Anti- Saccharomyces serologies were negative in all test patients and were observed to be positive in only 1 control patient.
Ten test patients and 12 control patients were evaluated for 4 SNPs of the NOD2 gene. Three of these SNPs (R702W, G908R, and 1007fs) are highly associated with Crohn disease and 1 (P268S) has some evidence of disease association. All 4 variants encode changes to the resultant peptide. Our test population and control populations each demonstrated 1 individual who was positive for the R702W substitution, with all other patients exhibiting the major allele.
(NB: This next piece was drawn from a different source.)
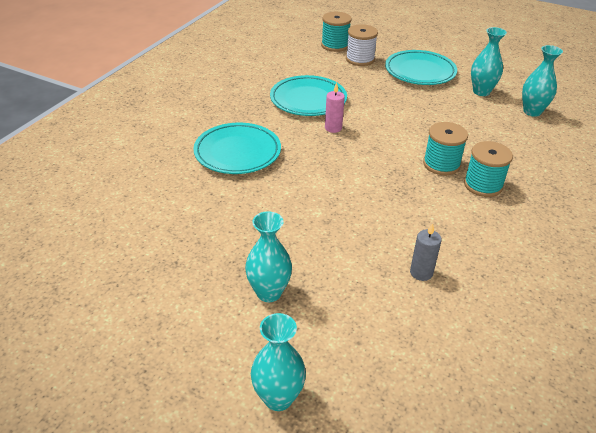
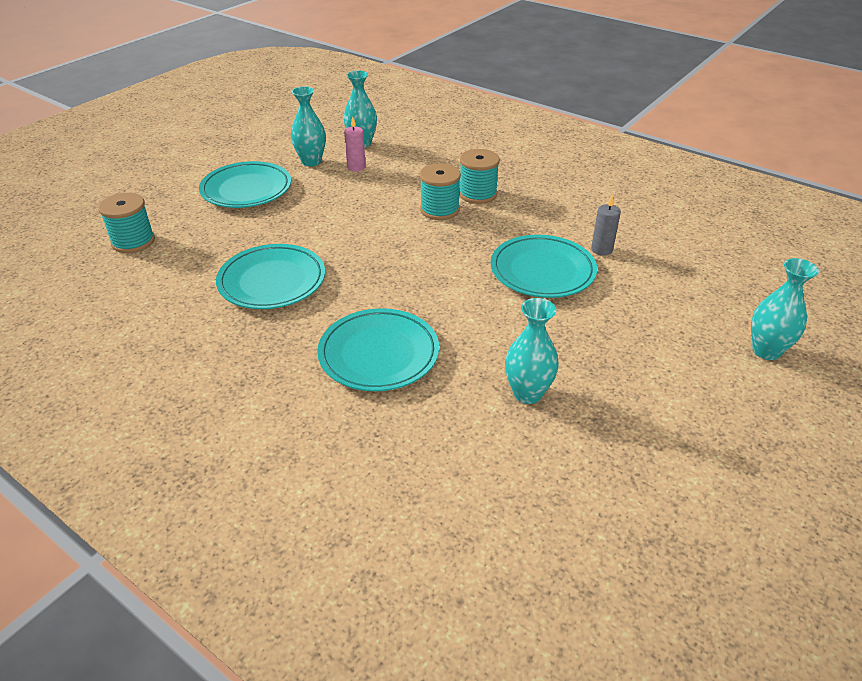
camera: 80 degrees left, 0 degrees up
(269, 292) = (637, 346): turquoise vase -> turquoise vase (527, 393)
(333, 128) = (347, 269): pink candle -> pink candle (356, 167)
(360, 59) = (187, 227): white spool -> none
(367, 230) = (542, 271): none -> turquoise plate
Similarly, 1 test patient exhibited the SNP encoding G908R, while no control patients carried this variant. While not considered a major risk allele for Crohn disease, the SNP encoding P268S was also examined and found to be present in 4 individuals of the test cohort (1 was homozygous) and in 6 individuals of the control cohort. The distribution of each NOD2 SNP was not statistically different between the test and control groups ( Table 4 ). Furthermore, the overall minor allele frequencies of each SNP in the uveitis patients in this study are within reported ranges of other white cohorts (data not shown), so a skewed association with the uveitis phenotype appears to be unlikely.